Building Resilient Teams
Presented by: Jenna Cohen (of LEAD3R, bio included here)
In this workshop, we explore the importance of team health and resilience, especially in the context of organizational change. Participants learn frameworks for Resilient Teams and develop specific actions they can take to improve the resilience of their own teams, regardless of their role or position.

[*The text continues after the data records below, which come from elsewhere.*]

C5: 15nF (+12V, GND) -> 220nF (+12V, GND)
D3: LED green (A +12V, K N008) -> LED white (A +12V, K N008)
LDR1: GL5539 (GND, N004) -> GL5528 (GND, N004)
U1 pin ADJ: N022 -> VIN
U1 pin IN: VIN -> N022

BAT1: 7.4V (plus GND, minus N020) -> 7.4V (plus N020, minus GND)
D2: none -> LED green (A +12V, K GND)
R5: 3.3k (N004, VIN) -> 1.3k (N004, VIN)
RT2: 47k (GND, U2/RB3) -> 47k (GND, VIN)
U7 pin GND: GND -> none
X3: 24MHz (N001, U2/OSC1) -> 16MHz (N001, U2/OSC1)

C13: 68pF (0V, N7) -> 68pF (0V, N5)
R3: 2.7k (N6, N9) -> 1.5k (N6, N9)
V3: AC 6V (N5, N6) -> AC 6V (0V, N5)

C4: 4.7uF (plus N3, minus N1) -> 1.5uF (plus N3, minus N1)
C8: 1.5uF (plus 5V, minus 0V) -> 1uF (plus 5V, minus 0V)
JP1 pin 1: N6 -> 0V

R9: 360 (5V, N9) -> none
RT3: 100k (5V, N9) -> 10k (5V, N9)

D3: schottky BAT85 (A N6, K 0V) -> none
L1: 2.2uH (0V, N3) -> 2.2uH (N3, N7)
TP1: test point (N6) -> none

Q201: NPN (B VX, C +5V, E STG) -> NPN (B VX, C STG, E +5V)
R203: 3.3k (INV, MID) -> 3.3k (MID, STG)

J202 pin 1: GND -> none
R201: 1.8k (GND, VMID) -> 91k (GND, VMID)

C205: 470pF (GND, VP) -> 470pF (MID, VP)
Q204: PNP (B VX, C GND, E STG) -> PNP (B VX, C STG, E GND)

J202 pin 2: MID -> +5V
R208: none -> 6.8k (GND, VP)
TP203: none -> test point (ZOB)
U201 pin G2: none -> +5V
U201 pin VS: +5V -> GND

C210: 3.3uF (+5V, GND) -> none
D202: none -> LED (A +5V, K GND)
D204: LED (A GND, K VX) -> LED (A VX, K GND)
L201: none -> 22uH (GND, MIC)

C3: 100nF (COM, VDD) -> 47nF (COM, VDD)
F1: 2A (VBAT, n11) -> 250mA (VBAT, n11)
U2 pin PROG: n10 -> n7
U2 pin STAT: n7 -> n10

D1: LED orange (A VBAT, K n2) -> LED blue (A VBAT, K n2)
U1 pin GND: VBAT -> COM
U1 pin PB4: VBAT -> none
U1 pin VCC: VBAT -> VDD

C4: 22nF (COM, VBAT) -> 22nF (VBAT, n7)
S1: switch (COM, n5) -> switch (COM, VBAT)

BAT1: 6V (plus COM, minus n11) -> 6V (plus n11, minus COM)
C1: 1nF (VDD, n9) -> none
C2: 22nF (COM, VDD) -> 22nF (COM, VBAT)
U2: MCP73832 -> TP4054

Jenna Cohen, LEAD3R's Senior Vice President, Team Effectiveness, has ~20 years of experience leading high-impact leadership, team and organization programs across industries. In her work, Jenna partners with leaders to create team and organization environments where business results are achieved through connected and engaged people. Prior to LEAD3R (Enspira), she worked at Biogen, Beth Israel Deaconess Medical Center, and the Jewish Community Relations Council of Greater Boston. She earned her MBA from Simmons College School of Management and holds an undergraduate degree in Communications and International Relations from Boston University. Jenna loves travel and the outdoors and is the mother of three beautiful children and a black and chocolate lab.
Student Panel
Presented by: Lehidy Frias, Dirk Wallace
This panel will feature RIC students who embody the "Know Your Why" theme–students who are deeply engaged on campus while balancing academics, work, family, and more. Through an open and authentic conversation, panelists will reflect on their personal journeys, share how they stay motivated, and explore how RIC's community and resources have shaped their experiences. This closing session offers a powerful opportunity to uplift student voices and tie together the day's themes with honesty, insight, and inspiration.